Posts filed under 'naturalism'

Merely Looking: On Orides Fontela’s One Impossible Step

Fontela compares language to a stone, dense and infinite in possibility.

One Impossible Step by Orides Fontela, translated from the Portuguese by Chris Daniels, Nightboat Books, 2023

In 1624, the English poet John Donne wrote that “no man is an island,” a line intended to succinctly describe the relational existence of individuals in the world. In One Impossible Step, a new collection of the work of the Brazilian poet Orides Fontela, the focus is not upon the relationship between individuals in the world, but rather in the connection between man and his island. The collection, translated from the Portuguese by Chris Daniels, compiles works from across Fontela’s entire corpus and is buttressed by a section titled “Poetics,” which explores her literary style through a thoughtful translator’s note, interviews with the poet, and several critical essays—all of which serve to form a clear understanding of the poet’s fascination with the natural, physical Others that compromise our world, ranging from a bird, to a rose, to a star. In the very first poem of this work, “Speech,” the reader is told that “all will be aggressively real,” but that the consequence of this realness will be our wounding.

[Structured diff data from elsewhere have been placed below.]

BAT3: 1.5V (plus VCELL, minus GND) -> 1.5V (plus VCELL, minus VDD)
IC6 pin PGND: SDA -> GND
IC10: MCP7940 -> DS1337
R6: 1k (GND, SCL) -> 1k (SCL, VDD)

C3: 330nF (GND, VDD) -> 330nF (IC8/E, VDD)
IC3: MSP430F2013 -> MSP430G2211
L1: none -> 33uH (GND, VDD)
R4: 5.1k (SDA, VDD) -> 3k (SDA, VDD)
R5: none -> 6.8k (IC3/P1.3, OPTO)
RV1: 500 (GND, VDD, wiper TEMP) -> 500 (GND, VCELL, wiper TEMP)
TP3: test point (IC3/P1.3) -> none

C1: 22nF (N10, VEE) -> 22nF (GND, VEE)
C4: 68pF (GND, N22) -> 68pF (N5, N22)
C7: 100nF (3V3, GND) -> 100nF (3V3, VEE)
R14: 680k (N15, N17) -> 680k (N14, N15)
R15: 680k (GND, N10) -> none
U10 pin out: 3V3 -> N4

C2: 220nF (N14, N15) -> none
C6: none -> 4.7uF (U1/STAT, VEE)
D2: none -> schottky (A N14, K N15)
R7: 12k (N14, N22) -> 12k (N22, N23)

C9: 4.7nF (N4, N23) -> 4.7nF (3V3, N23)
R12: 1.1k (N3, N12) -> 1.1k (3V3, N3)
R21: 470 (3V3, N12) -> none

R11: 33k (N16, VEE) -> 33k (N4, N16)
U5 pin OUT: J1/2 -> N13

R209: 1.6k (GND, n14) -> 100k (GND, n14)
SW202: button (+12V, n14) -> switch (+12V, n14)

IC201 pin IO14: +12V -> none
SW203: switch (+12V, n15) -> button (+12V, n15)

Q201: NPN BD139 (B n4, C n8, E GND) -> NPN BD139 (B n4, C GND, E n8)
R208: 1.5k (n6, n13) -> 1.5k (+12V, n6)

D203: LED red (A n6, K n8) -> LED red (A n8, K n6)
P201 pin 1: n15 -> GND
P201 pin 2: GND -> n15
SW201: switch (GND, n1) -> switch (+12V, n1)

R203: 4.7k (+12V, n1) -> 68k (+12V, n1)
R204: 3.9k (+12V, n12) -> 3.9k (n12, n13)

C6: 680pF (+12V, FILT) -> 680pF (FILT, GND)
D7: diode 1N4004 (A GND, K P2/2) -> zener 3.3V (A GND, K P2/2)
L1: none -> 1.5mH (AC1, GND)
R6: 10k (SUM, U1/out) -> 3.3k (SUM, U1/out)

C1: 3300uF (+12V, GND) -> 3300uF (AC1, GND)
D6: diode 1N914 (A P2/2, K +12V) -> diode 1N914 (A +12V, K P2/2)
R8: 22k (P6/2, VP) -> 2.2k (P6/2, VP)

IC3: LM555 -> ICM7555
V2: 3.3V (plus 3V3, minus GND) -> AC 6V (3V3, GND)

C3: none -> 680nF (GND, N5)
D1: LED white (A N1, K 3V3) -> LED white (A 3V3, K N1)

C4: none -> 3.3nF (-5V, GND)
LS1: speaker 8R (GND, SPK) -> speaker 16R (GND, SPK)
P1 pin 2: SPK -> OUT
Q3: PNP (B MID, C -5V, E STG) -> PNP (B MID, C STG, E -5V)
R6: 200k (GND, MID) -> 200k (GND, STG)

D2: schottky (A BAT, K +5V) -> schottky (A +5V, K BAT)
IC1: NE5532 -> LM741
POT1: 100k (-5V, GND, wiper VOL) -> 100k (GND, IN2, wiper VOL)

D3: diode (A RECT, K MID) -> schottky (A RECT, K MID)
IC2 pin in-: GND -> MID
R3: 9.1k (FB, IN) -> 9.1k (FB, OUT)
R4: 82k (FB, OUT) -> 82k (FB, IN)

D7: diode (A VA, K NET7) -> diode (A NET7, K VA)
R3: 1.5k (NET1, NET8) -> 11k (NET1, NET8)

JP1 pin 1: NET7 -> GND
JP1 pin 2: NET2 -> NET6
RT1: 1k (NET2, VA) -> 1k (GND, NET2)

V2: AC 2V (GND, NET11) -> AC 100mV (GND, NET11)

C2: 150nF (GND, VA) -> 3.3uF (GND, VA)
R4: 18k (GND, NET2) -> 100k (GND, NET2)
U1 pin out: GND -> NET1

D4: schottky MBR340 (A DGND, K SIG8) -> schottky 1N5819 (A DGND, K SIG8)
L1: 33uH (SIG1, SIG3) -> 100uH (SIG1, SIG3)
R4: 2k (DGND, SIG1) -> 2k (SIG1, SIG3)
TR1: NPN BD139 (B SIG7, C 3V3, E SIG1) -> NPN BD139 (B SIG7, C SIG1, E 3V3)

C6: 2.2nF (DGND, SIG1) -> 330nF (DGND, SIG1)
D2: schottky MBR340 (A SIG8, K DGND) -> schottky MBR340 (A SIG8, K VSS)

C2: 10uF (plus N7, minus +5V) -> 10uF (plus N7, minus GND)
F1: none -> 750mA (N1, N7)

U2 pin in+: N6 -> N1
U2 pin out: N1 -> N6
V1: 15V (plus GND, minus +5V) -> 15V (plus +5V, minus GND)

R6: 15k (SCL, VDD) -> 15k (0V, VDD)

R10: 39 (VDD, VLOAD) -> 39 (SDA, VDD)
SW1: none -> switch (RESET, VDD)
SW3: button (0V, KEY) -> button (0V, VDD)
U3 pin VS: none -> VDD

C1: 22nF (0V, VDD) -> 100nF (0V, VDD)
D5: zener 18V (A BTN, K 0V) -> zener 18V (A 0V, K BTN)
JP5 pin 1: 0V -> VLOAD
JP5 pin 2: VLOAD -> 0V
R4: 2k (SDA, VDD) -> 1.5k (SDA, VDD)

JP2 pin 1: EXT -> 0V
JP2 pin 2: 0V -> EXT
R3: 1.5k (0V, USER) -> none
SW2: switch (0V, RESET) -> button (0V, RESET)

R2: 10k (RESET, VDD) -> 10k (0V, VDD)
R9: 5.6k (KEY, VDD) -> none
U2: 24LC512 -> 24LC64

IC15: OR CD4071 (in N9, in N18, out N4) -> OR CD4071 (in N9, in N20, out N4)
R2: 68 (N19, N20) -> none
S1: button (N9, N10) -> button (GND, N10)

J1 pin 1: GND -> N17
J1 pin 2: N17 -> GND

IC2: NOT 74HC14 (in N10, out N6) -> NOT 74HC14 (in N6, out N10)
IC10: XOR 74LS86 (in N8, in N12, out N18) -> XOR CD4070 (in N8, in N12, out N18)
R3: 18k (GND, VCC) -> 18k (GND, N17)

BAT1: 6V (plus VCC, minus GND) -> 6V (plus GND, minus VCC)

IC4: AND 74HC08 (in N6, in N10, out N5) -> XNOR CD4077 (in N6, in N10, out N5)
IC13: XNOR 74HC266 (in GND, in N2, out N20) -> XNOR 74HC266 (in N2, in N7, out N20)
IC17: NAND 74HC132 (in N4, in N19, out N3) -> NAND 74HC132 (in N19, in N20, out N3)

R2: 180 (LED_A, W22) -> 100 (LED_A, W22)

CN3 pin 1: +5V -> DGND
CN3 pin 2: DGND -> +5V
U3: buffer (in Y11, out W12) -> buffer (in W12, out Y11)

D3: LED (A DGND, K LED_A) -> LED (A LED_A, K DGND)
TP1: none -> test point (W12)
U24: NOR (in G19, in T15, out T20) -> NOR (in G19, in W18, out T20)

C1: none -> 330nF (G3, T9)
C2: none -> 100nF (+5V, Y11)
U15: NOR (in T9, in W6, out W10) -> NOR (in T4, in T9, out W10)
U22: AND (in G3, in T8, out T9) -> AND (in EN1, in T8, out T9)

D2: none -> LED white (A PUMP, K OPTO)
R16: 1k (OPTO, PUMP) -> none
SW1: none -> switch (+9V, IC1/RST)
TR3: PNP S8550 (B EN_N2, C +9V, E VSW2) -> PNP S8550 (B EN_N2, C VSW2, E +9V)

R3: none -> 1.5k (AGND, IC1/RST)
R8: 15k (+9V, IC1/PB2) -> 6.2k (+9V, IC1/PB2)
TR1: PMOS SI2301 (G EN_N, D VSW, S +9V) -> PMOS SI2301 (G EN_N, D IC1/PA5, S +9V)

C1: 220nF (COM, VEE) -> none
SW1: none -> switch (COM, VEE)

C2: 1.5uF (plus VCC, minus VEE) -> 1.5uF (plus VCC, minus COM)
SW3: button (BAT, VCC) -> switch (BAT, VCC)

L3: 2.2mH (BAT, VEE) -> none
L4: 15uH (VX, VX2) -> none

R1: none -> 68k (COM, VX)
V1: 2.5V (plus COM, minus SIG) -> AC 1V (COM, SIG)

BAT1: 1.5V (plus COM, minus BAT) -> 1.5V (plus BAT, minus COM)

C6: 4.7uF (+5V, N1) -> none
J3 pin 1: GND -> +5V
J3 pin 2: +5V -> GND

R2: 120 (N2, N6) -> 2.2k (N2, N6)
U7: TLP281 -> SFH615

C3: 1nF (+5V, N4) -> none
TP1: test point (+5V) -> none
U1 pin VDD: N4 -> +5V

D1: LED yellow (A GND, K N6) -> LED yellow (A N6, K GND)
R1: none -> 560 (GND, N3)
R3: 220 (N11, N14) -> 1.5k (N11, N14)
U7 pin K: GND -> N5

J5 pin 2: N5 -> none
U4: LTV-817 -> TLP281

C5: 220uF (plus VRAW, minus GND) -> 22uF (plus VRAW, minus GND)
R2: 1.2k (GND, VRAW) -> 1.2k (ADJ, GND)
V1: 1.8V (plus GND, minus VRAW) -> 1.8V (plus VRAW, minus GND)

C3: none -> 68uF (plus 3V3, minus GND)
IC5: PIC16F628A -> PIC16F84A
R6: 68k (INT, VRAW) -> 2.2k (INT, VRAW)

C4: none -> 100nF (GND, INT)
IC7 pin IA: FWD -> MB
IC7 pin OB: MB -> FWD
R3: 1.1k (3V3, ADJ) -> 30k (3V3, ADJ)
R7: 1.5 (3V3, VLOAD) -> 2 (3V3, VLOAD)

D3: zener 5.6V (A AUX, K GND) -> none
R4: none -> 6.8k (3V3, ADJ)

From this fascination with the natural emerges Fontela’s idea of the poem as “an idea expressed in a very concrete image . . . something closed, a strong defined image.” The question then arises: why does this image wound us? Perhaps because it exists only through language, the collection suggests. Any mode of expression divides the poet from the world, and if language is the tool that allows for communication, it is also the obstacle between the elements of the world and the poet. The sequencing of the poems in this collection is worth noting here. Daniels, in his translator’s note, describes the translation as following the original texts by beginning with sound and ending with silence, almost as if each section is an exploration into the futility of language as it meets the elements of the natural world. Indeed, in the fittingly titled “Poem,” Fontela writes about the subject thusly:

To know silence by heart
—and profane it, dissolve it
in words

She takes this a step further in the poem “Rose,” describing writing as akin to murder:

             I murdered the word
And hold my living hands in blood.

For Fontela, the act of writing is an act of profanity against life itself, reducing it to the image alone. That profane act of reinforcing the impossible distance between the world and the writer is further complicated, then, by the act of reading, and particularly the act of reading in translation. The poet is necessarily separated—always an “impossible step” away from the bird, the star, the rose—and language concretizes this “distance of looking”; the reader is never able to see what the poet sees, while the reader of the translation will never even see it in the same language. The natural world is understood through perspectives all at a degree of separation from each other, and the bridge of translation, here, is a reconfirmation of the distance between one side and the other. But what is left behind is a longing that can never be fulfilled. “[T]he real,, Fontela writes, “will ache in us forever.”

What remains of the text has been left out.